Fuentes compared the assault on the Capitol to the first American revolution. “We are witnessing, potentially, the beginning of a second American revolution,” Fuentes said. He added that this second revolution should take place even if it became violent. “And this revolution can take place, and I hope, bloodlessly, or it can take place another way. But either way this American revolution must take place because our sovereignty, our constitution, and our country [have] been stolen from us!”  

“Trump supporters are the only people in this country who back the blue, but the blue does not back us!” Fuentes raged from the Peace Monument, noting that the police had fired tear gas at the pro-Trump rioters. “So we’re done backing them!” At another point, Fuentes celebrated as the rioters overran police lines and broke into the building: “And look at that, we have taken over the Capitol building!…Say goodbye, say goodbye to the Capitol Police!”

In another clip, Fuentes told the mob not to leave until Trump was “inaugurated”  president.
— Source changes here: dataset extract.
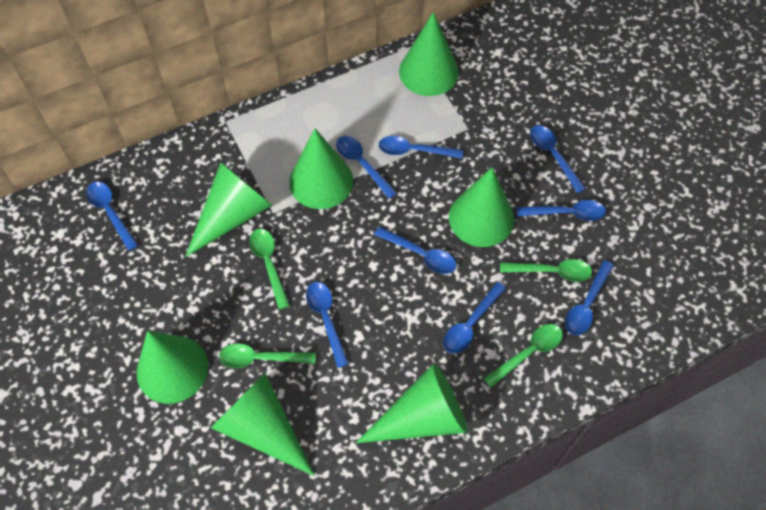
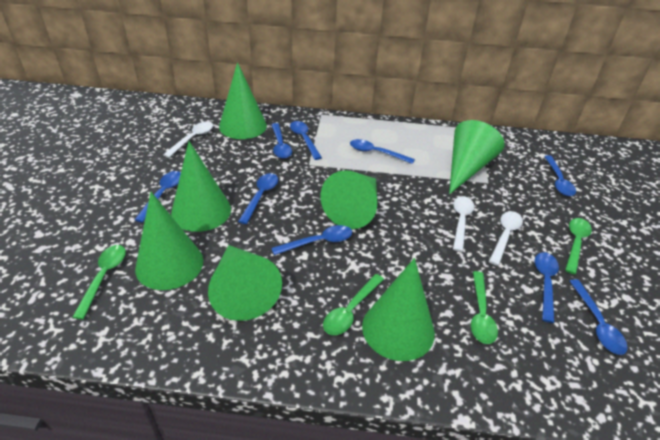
white spoon: 0 -> 3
Fuentes crowed: “We have just got word that they have stopped the vote of the electoral college in Congress!” He then added, “I say that we should not leave this Capitol until Donald Trump is inaugurated president!”

“Don’t let them dissuade you. I see no reason why anybody should be leaving these Capitol grounds anytime soon,” Fuentes said in still another clip. “I don’t care if the police come in. They’ll have to come in with tanks and fighter jets … Because this is the United States of America. I would rather have my sovereignty and my freedom. Give me liberty or give me death,” Fuentes said, to a crowd that shouted back, “liberty or death!”
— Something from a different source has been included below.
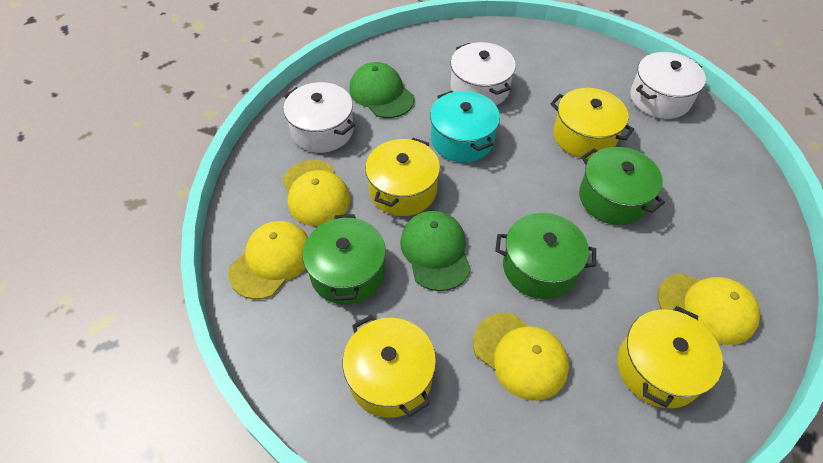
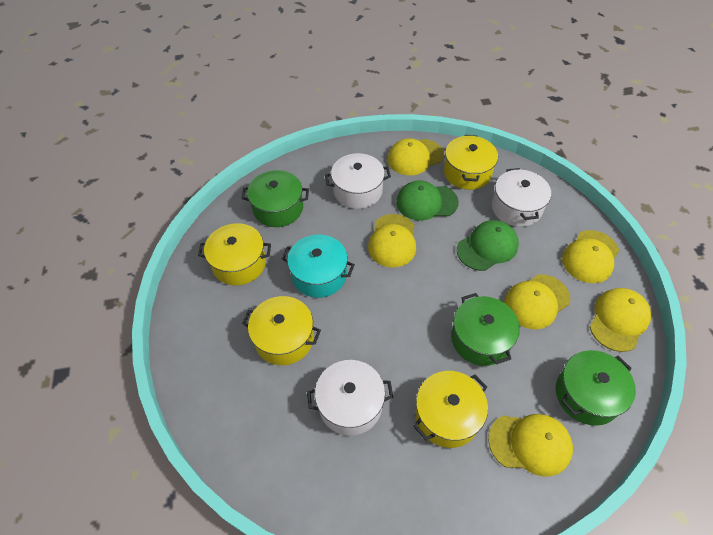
yellow cap: 4 -> 6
“We are going to storm the Capitol right now! Come with me!” Fuentes said on his bullhorn while pointing at the building.

“The Capitol Siege was fucking awesome…”

Fuentes used Twitter to celebrate the attack on the U.S. Capitol. The day after, he tweeted: “The Capitol Siege was fucking awesome and I’m not going to pretend it wasn’t.”  In a second tweet, Fuentes wrote: “For a brief time yesterday the US Capital [sic] was once again occupied by The American People, before the regime wrested back control.” 
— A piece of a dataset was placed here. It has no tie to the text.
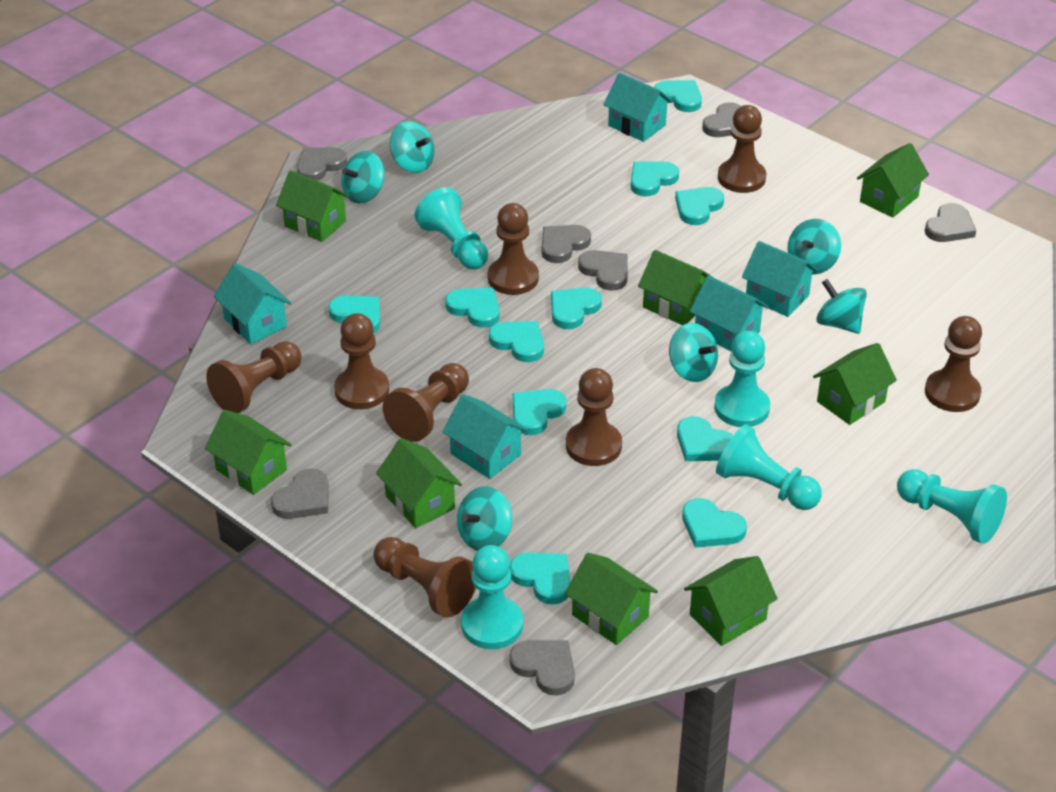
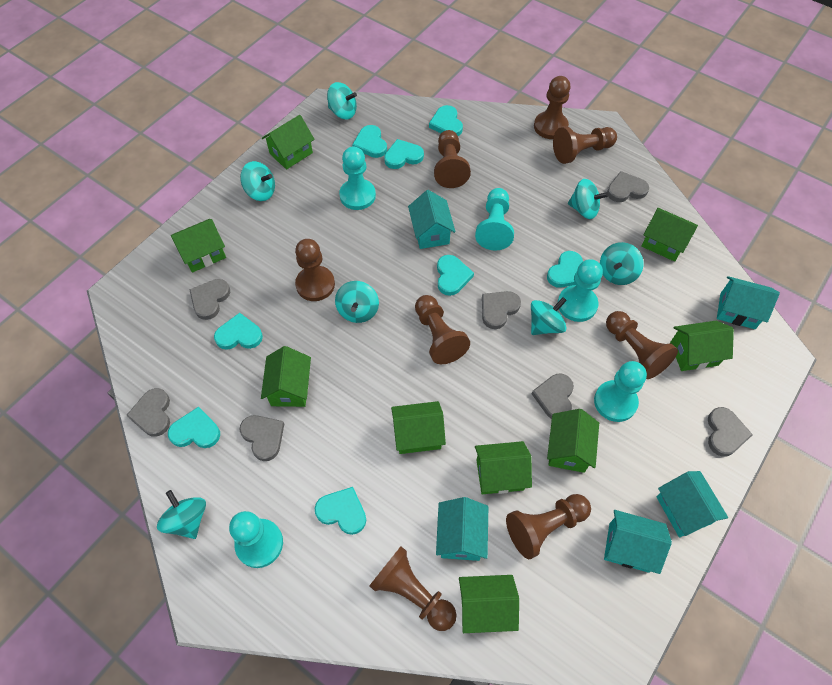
green house: 8 -> 9
turquoise heart: 11 -> 8
turquoise spinning top: 6 -> 7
Fuentes has not been charged with committing any crimes on Jan. 6, 2021. But some of his followers have been charged and convicted. According to the Department of Justice, five people associated with Fuentes’s “America First” movement were among the first rioters to storm into the Capitol. As described in the January 6th Select Committee’s final report, online researchers found that one of them, Joseph Brody, had been previously pictured standing in front of a Nazi flag while wearing a MAGA hat and holding a rifle. Brody has pleaded guilty to committing two felonies on Jan. 6, including assaulting law enforcement.

Another of Fuentes’s “America First” followers, Riley Williams, was convicted of interfering with law enforcement officers during a civil disorder, and resisting or impeding law enforcement officers on Jan. 6 – both of which are felonies. Still another, Christian Secor, carried an America First flag onto the Senate floor and briefly occupied the Vice President’s seat on the Senate dais. Secor pleaded guilty to obstruction of an official proceeding and has been sentenced to 42 months in prison.

A dinner at Mar-a-Lago

Fuentes’s full throated endorsement of the violent coup attempt on Jan. 6 has, of course, not done any damage to his relationship with former President Donald Trump or the MAGA movement. In Mar. 2022, for instance, Congresswoman Marjorie Taylor-Greene spoke at a conference organized by Fuentes. In Nov. 2022, Fuentes even dined with the former president at Mar-a-Lago. Trump claimed afterward that he did not know Fuentes. It is left to the reader to determine if Trump’s disavowal is credible.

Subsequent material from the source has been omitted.